倫太郎の視線を追ったらしい林は、壱花たちに気づき、そう声を上げてくる。
「あの二人、最近、仲いいですよね」
林は特に悪気もなく、笑ってそう言ってきた。
……いや、悪気があろうがなかろうが、別にいいのだが。
いや、本当に。
などと思いながら、倫太郎は、
「行くぞ」
と言って、素早く店の前を通り過ぎようとした。
だが、
「あら、倫太郎さん」
と声をかけられる。
切れ長の目の艶やかな美女が正面からやって来た。
彼女は落ち着いた藍色の着物の上に蘇芳色の大判ストールを一枚羽織っているだけだった。
洒落てはいるが、寒そうだ。
あやかしってのは寒さを感じないのだろうかな、と思いながら、倫太郎は、その美女、キヨ花を見た。

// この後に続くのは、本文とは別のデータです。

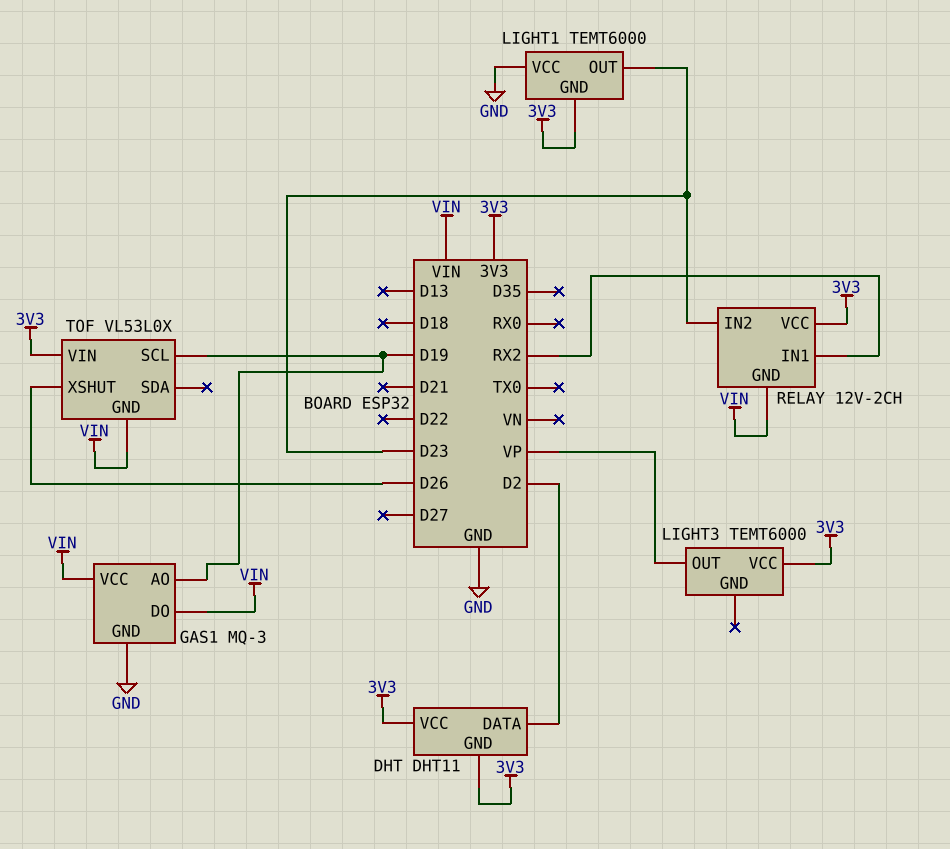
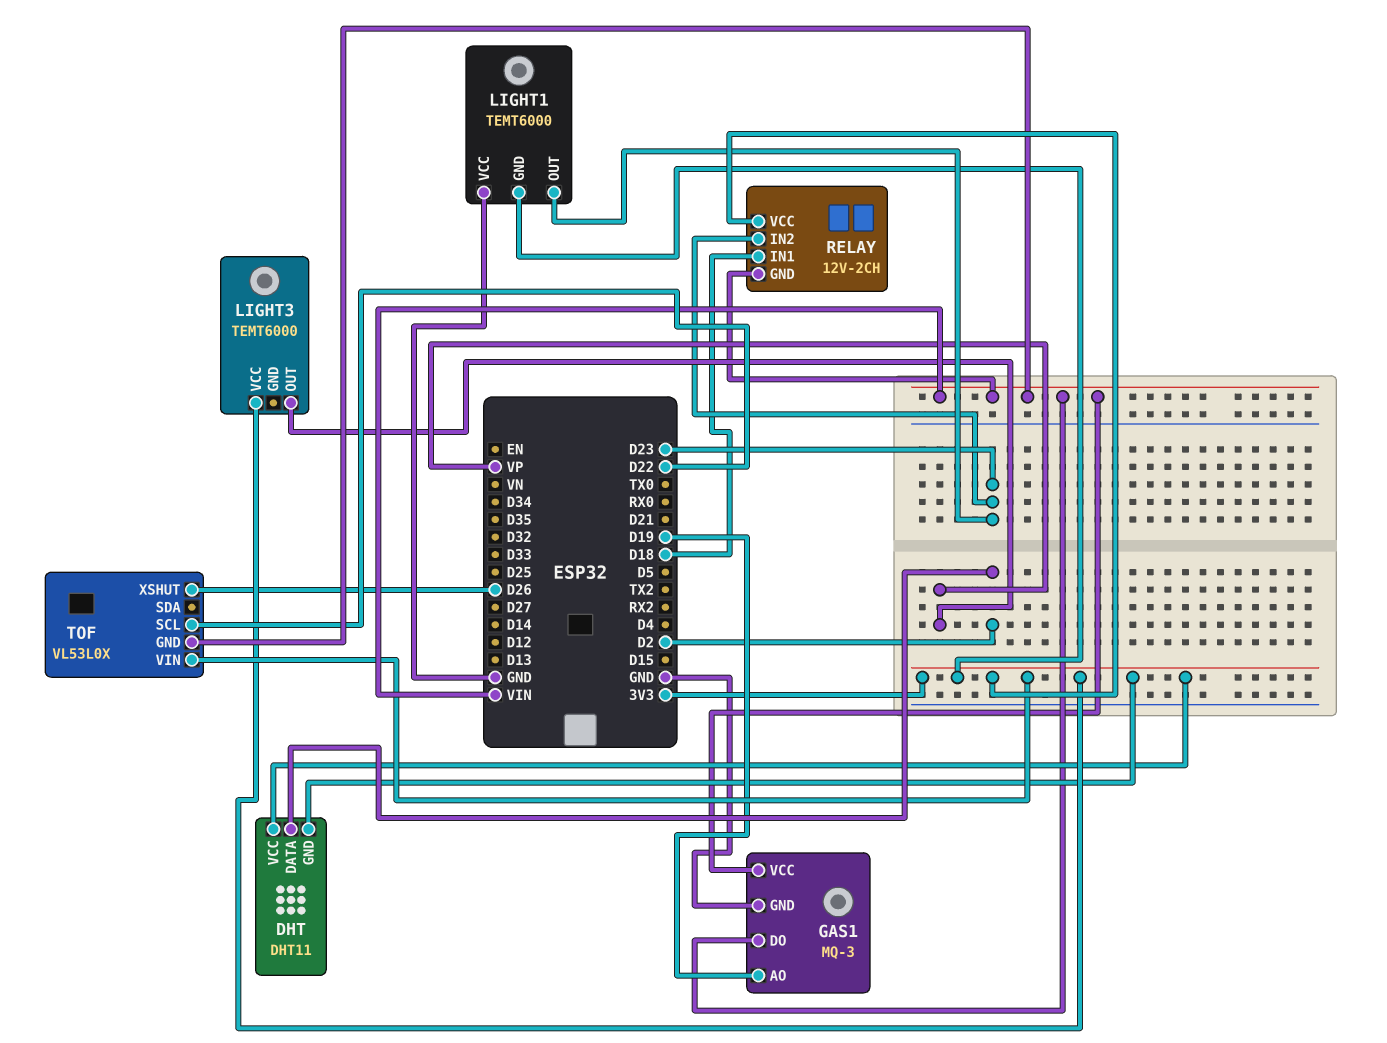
RELAY pin IN1: RX2 -> D18
TOF pin SCL: D19 -> D22

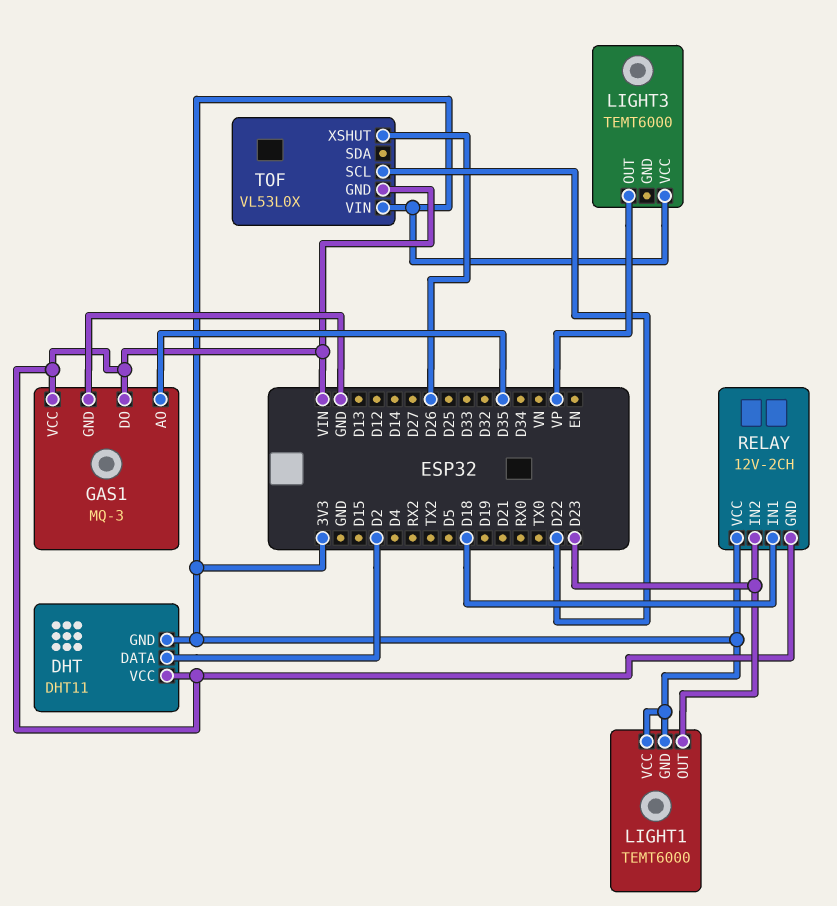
DHT pin VCC: 3V3 -> VIN
GAS1 pin AO: D19 -> D35
LIGHT1 pin VCC: GND -> 3V3

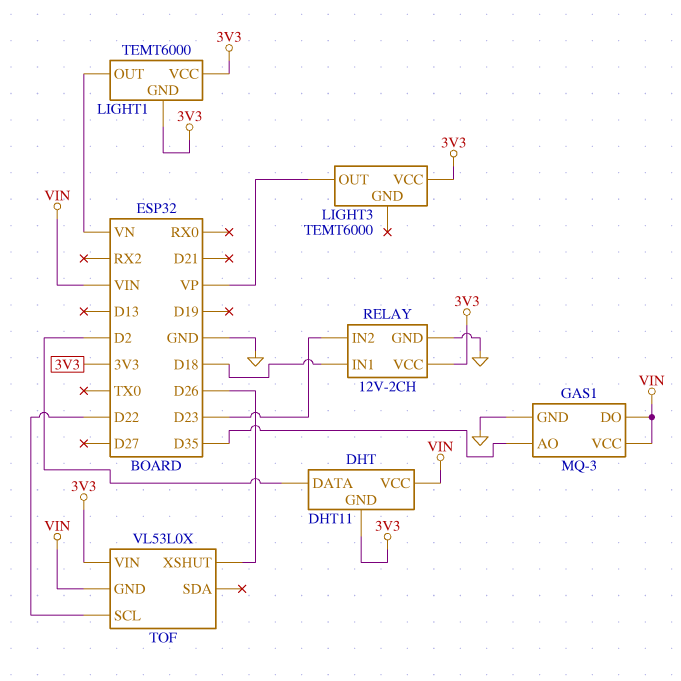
LIGHT1 pin OUT: D23 -> VN
RELAY pin GND: VIN -> GND

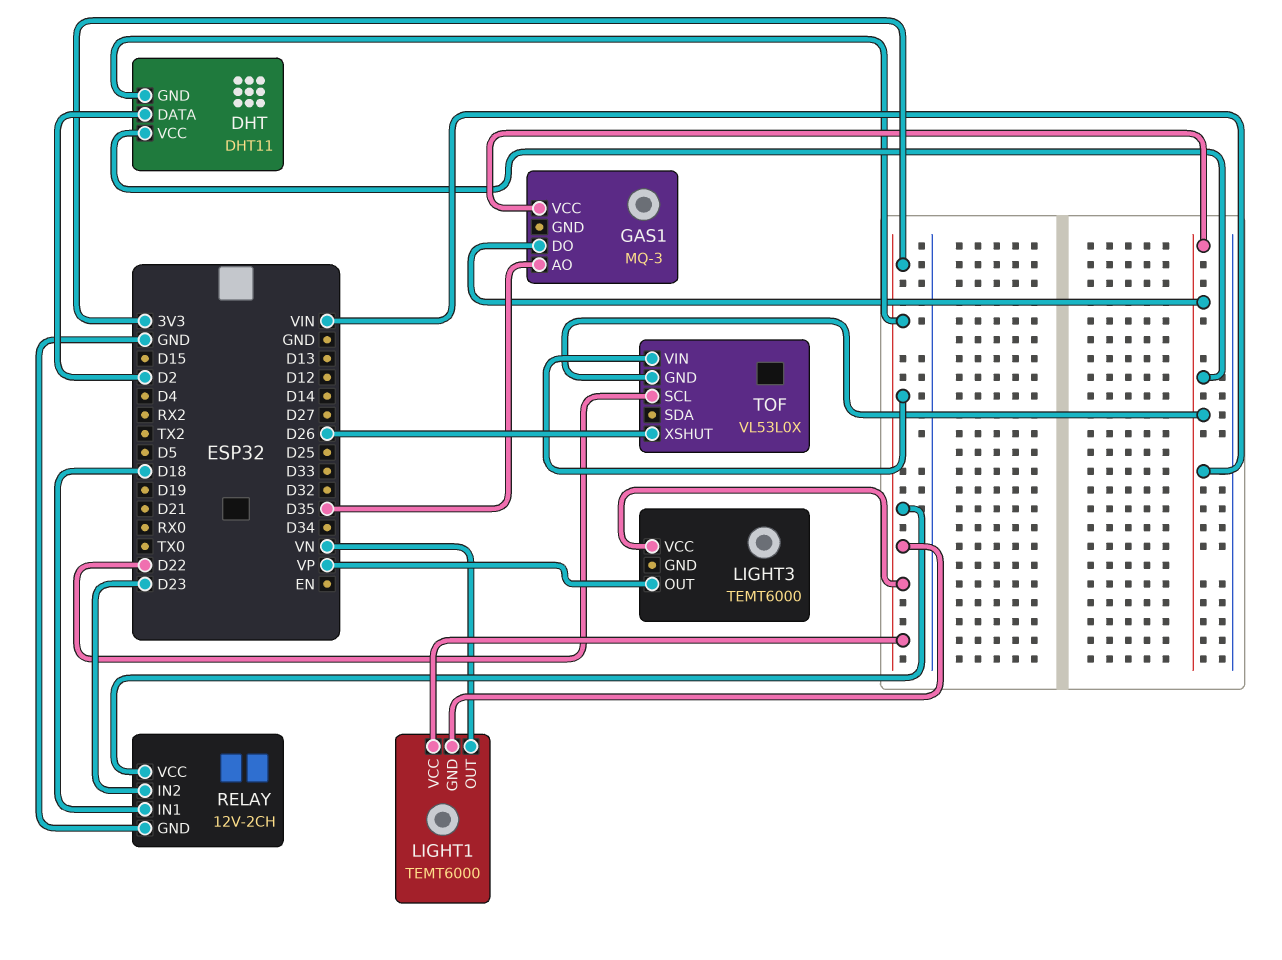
GAS1 pin GND: GND -> none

昨夜、壱花とともにストーブに当たっていた子狸たちを思い出したが。
まあ、あれは、壱花と寒いね~、きゃっきゃとやっているのが楽しいだけなのかもしれないな、と思う。
「倫太郎さん。
またお店に寄らせてもらいますね」
キヨ花はそう愛想良く言ったあと、林に流し目をくれ、行ってしまった。
林は振り返ってキヨ花を目で追いながら、
「いや、綺麗な人ですね~。
お店がどうとか言ってましたけど。
何処かのお店の人ですか?」
と訊いてくる。
呑み屋か小料理屋の女性だと思ったようだ。
いやいや。
キヨ花は、店に寄らせてもらう、と言っただろうが。
とは思ったのだが、あやかし駄菓子屋のことがバレても困るので、
「まあ、そんなところだ」
と倫太郎は軽く流した。
「何処のお店なんですか?
社長っ、今度連れてってくださいよ~」
と冨樫とは対照的に、人懐こくて、甘え上手な林が言ってくる。
ああ、今度な、と適当なことを言いながら、倫太郎はチラと壱花たちの方を窺ってみたのだが。
ふたりが、こちらに気づいている様子はまるでなかった。